Former Aide Recalls the Soft Side of Mr. Eichler

At work
Joe Eichler, right, is often remembered as a gruff guy. Here he is shown at work with an unknown associate.

His friends called him 'Joe,' and that’s what we call him today. But the people who worked for Eichler Homes called him 'Mr. Eichler,' and with reason.

“All of us called him ‘Mr. Eichler.’ You never called him ‘Joe,’” says Ida Gronemeyer, who worked for Eichler from the early 1960s till 1974. “I was with him till he passed away,” she says.

“He was very professional, and looking at him, he scared you, because he was strict,” she says, adding, “If he liked you, you were fine.”

“He was there [at the office] all the time. He took his business really seriously,” she says. And yes, she says, he could show a temper. “He didn’t do it a lot, but he did it.”

Gronemeyer, 87, who lives with her husband in Palm Desert, says she and Joe hit it off – though she never socialized with her boss. “He was a very, very nice man if you could get to him. He wouldn’t sit and giggle with you,” she says.

“He was a very strong person, and he was very difficult to work with. But I got along real well with him for some reason,” she says. “He took me under his wing.”

Although she was not Joe’s secretary, one day he asked her to handle a secretarial task. “He called me in and he says, ‘Will you take a letter for me?’ I said, ‘I don’t know how to take shorthand.’ He said, ‘I’ll go slow for you.’ Then he used a word I’d never heard of. He said, ‘You don’t know how to spell that, do you?’ ”

Ida Gronemeyer
Ida Gronemeyer, shown in later years, still thinks fondly of her former boss. Courtesy of Ida Gronemeyer

 

Her fondest memory of her boss, one that still moves her to this day, is this:

“I went to Mr. Eichler and said, I have a sister who’s really sick. I want to go home and see what I can do to help. You might as well give my job to somebody else because I don’t know when I’ll be back.”

“He said, ‘No, I’m waiting for you to come back.’” She was gone two months. Eichler called her and said she still had her job. “That really made me feel good, that he would call me, and that he kept the job for me.

Gronemeyer thinks Eichler may have taken to her because she comes from a large and very close family, 12 girls and three boys. “He said, ‘I have two sons and I can’t control either one.’”

Gronemeyer, who was living in Sunnyvale, joined Eichler after spotting an ad seeking a payroll clerk. “I had some office experience from back home [in upstate New York],” she says.
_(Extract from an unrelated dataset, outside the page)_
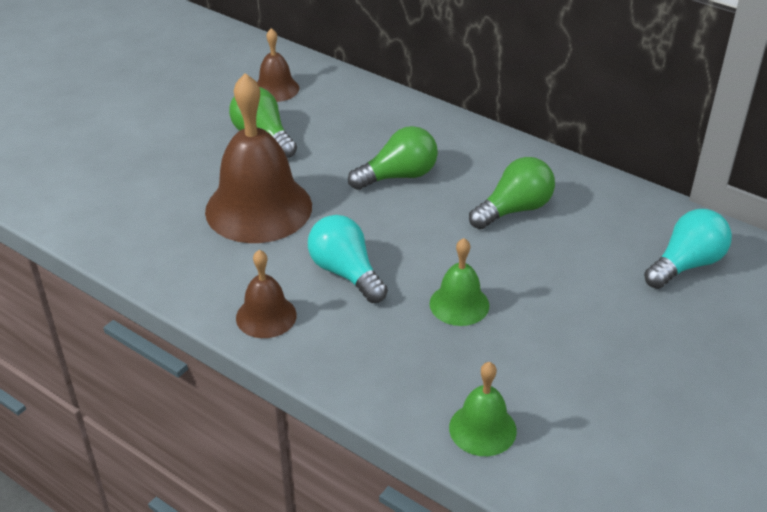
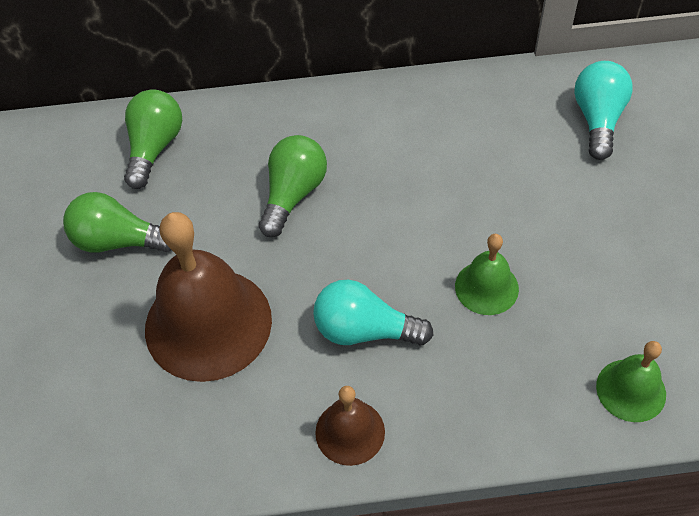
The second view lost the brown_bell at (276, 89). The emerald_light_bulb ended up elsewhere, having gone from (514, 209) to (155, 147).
Gronemeyer’s education stopped after high school.

“Later,” she says, “I got upgraded to accounts receivable. He had contact with me every day to see what had come in, and so forth.” She went on to become office manager.
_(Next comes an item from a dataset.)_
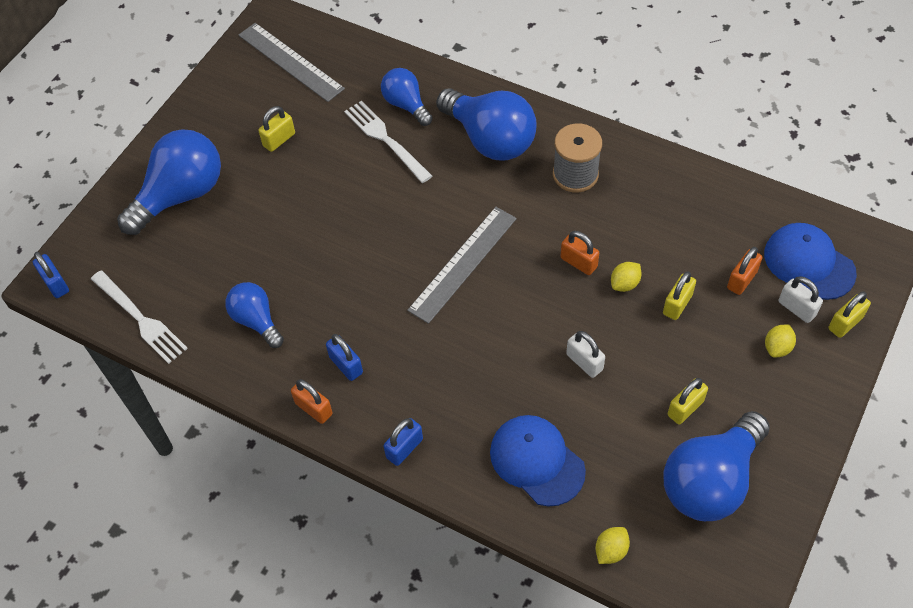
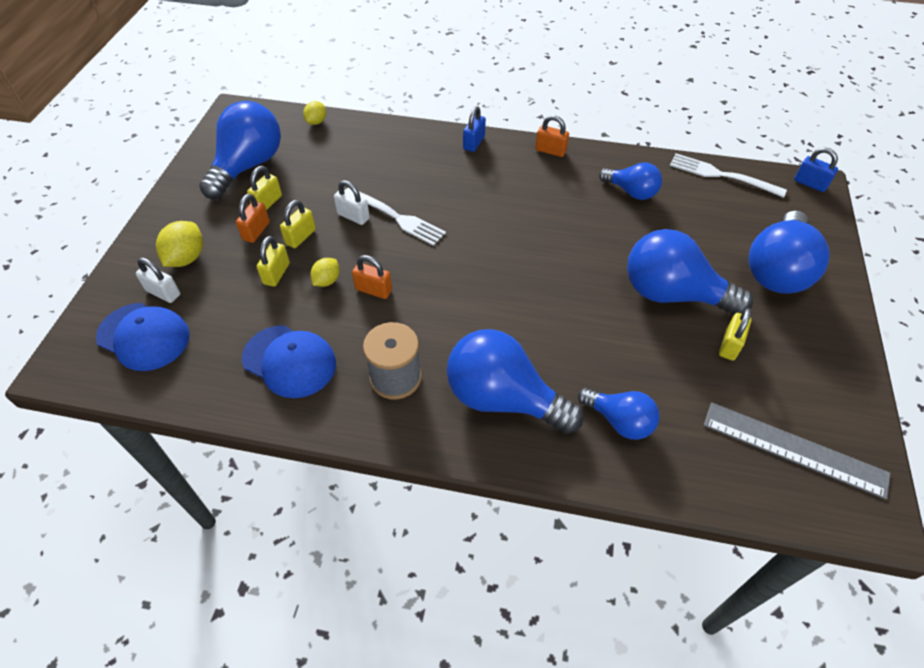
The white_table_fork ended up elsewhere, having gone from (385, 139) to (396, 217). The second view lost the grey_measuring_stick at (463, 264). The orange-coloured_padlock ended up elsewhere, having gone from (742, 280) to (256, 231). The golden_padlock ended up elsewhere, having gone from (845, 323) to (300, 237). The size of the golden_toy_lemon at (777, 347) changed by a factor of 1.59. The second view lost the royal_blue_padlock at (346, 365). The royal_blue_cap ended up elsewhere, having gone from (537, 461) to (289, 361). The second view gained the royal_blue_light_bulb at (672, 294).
She stayed with the firm as it expanded and contracted and expanded again. She remembers working in the firm’s large office in Palo Alto, and in smaller offices in Los Altos, Burlingame, and San Francisco.

In a way, it was a family firm. Ned Eichler, the firm’s marketer, had already left. But Gronemeyer remembers Ned’s brother Dick, “very laid back, very nice,” but not business-like at all. “He was more of a playboy. Ned was more responsible, more taking after his father.”

Atherton
Ida Gronemeyer visited Joe and Lilian Eichler at their home in Atherton, a very special Eichler custom home.

She also remembers Lillian Eichler, the boss’s wife, stopping by, sometimes with grandchildren in tow. “She adored those kids.”

“His wife was a nice person, but she was uppity,” Gronemeyer says. “Mr. Eichler wasn’t. After he died, she didn’t know how to do a thing, let alone the business. Around the home she didn’t know how to do anything. She would call me and ask about ironing.”

“She was a woman you couldn’t really get close to, not for someone like me,” Gronemeyer says. Lillian did visit when Ida was hospitalized, and after Joe died they visited again.

Gronemeyer also visited the Eichlers in their Atherton home, though she forgets the occasion. “I remember his house more than any of the [other Eichler homes]. It had a patio in the center of the house with a roof that opened up. I liked that. I never saw anything like that. To me, it was a fun house. It was very nice.”

Gronemeyer never did become a great fan of modern architecture, though. “I can take it or leave it,” she says. “Today it’s become more and more popular, especially in this area,” she says, meaning the Desert.

She remembers the end of Eichler homes, too, the office slimming down, Ned returning as his father fell ill, Joe hospitalized. “He’d call me and ask, how are things going?” she recalls. “He never did come home from the hospital.”

Gronemeyer stayed on as Dick took over the firm. “He really wasn’t interested in the business. I was alone trying to figure out what to do with the company.” She helped close the firm. “We had to sell the furniture and all kinds of stuff.”

Mr. Eichler’s funeral was well attended, she says. “He had a lot of people who liked him. He was a good person.”